About this exercise:
Which lines of the records below contain the word "part"? Show each one.

Provided information section start

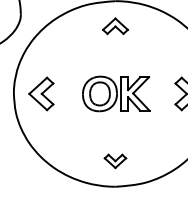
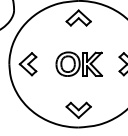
part: (115, 25) -> (78, 17), size x1.43
part: (115, 160) -> (78, 109), size x1.67

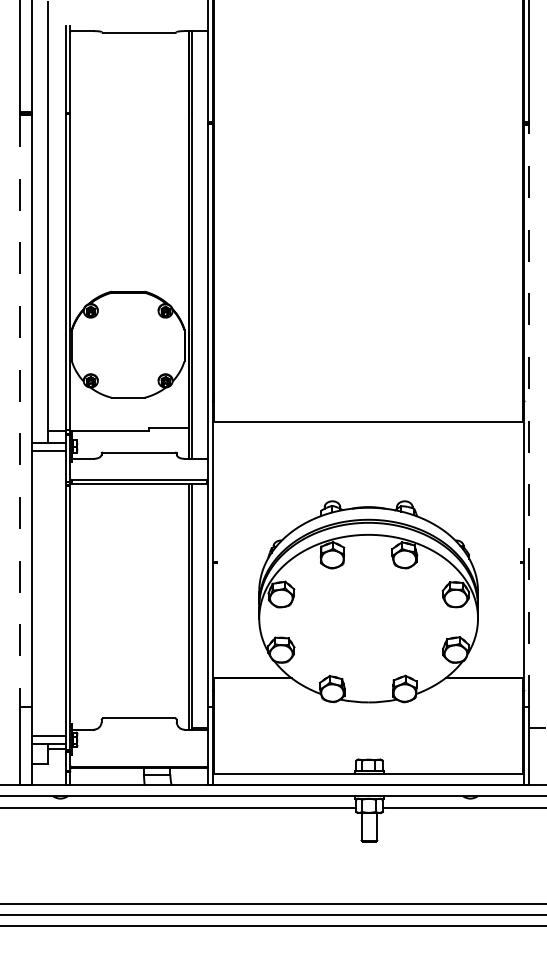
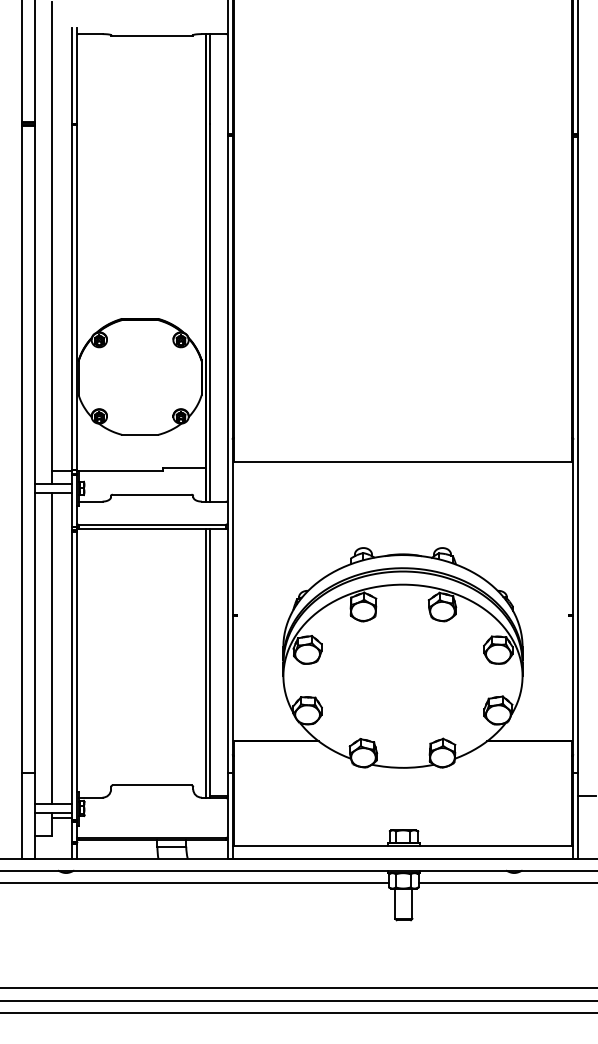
line: (20, 411) -> (22, 449), dashed -> solid
line: (529, 416) -> (578, 455), dashed -> solid
line: (47, 593) -> (52, 648), added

Provided information section end

Output for this task:
part: (115, 25) -> (78, 17), size x1.43
part: (115, 160) -> (78, 109), size x1.67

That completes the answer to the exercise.